School librarians work to champion the diverse literature available. In a study done by School Library Journal in 2018, over 94% of school librarians responded that equity and diversity in their collection were an important or very important priority. Over two-thirds of respondents stated that they purchased more books with diverse characters than they had the year before. It’s clear that school librarians value diversity in their collection; let’s take a look at the work they are doing:

Equity Audits.
School library collections are developed over years or decades. A school librarian cannot rely on his or her intentions alone when purchasing new materials to obtain a diverse collection. Many librarians are doing full equity audits, looking at the thousands of books they already have and checking for diverse authors and characters.
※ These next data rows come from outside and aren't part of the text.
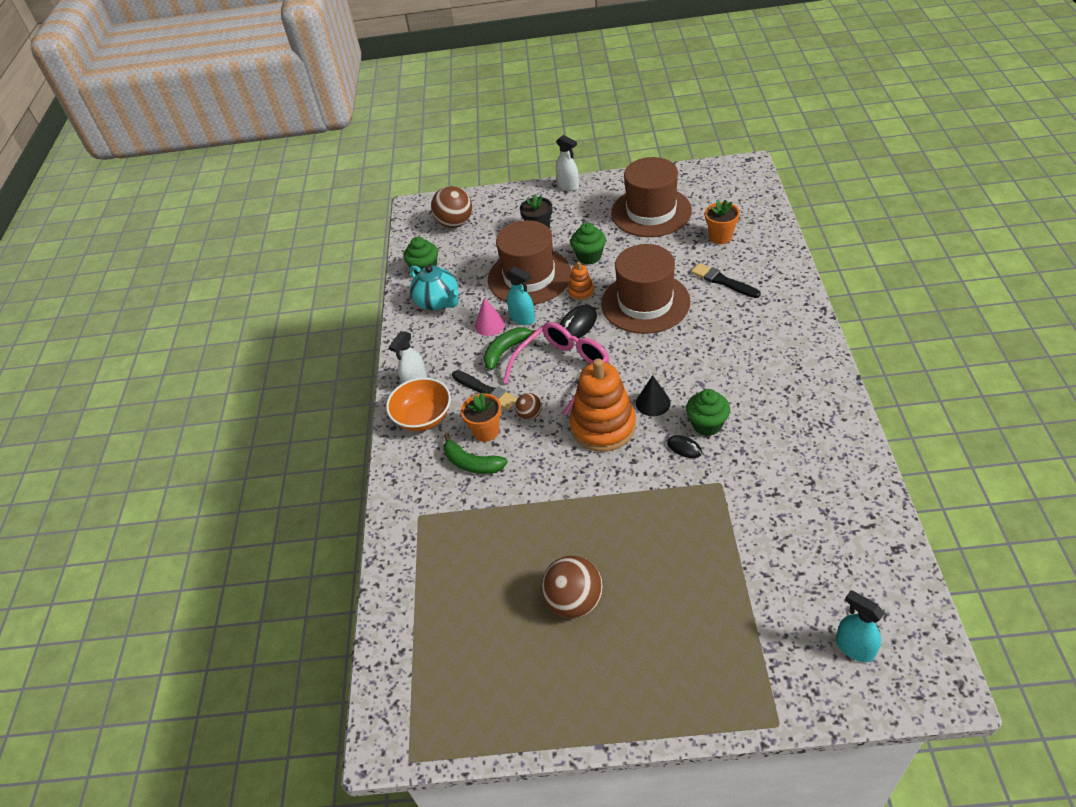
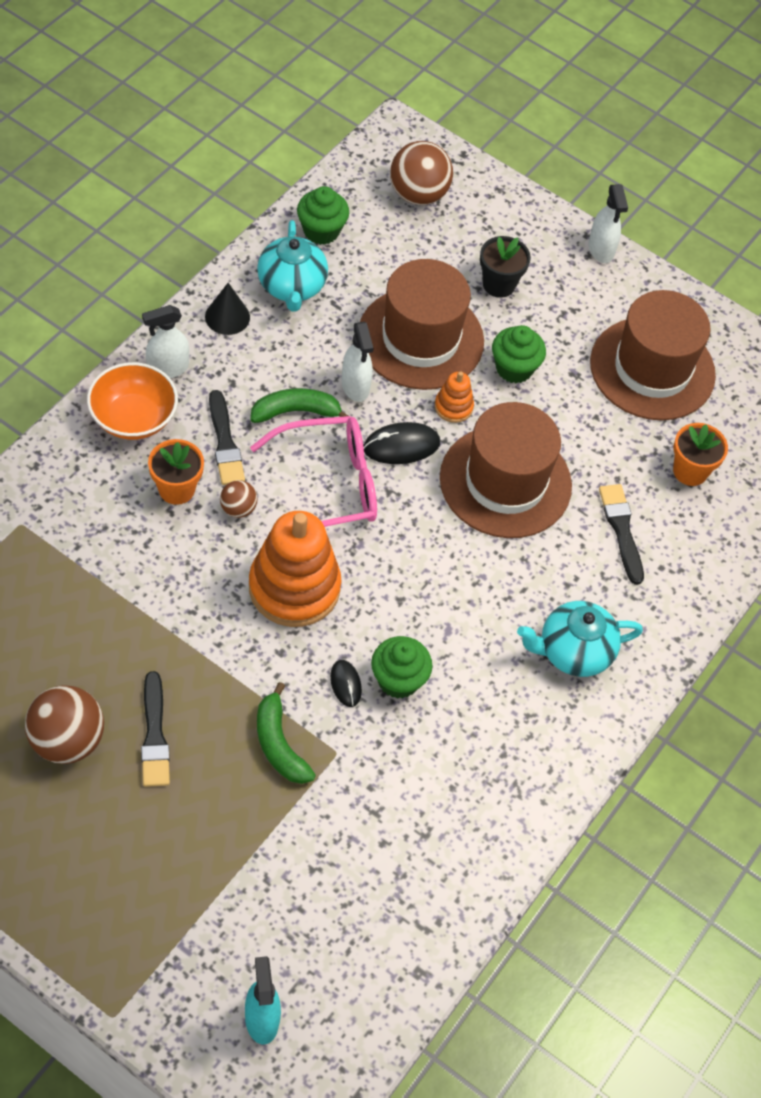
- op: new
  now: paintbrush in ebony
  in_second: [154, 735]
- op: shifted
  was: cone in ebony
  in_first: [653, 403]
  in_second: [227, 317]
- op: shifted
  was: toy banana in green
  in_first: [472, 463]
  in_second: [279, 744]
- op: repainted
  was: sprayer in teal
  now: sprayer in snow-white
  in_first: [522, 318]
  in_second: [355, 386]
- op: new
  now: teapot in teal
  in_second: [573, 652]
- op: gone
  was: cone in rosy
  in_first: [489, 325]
This is done both by combing through the data in the online catalog and by analyzing the books themselves individually. This is a long task, but one well worth it. The results show school librarians what authors and characters are lacking, and where to begin their work to find a better balance.

Collection Development.
The equity audits show the need. School librarians then do some targeted purchasing and acquisitions to fill the gaps. Reading reviews of new diverse works plus researching lists of diverse titles from such resources as School Library Journal, CCBC, and sites such as We Need Diverse Books are two ways school librarians find needed titles. Another important piece: school librarians carefully reconsider older titles that have negative biases or stereotypes of people of color, the LGBTQA+ community, and people with disabilities.

Professional Development.
School libraries are used not only by students but also by the school staff. Getting teachers and staff members to read and use books in their classroom featuring diverse authors and characters is also of incredible importance. School librarians create resource lists, share titles, and provide professional development for staff on the diverse titles in the library. Teachers then add these titles to their classroom libraries, feature them in their own book talks, recommend them to students, discuss them with students, and more. This important outreach to staff and teachers allows diverse titles to reach even more readers.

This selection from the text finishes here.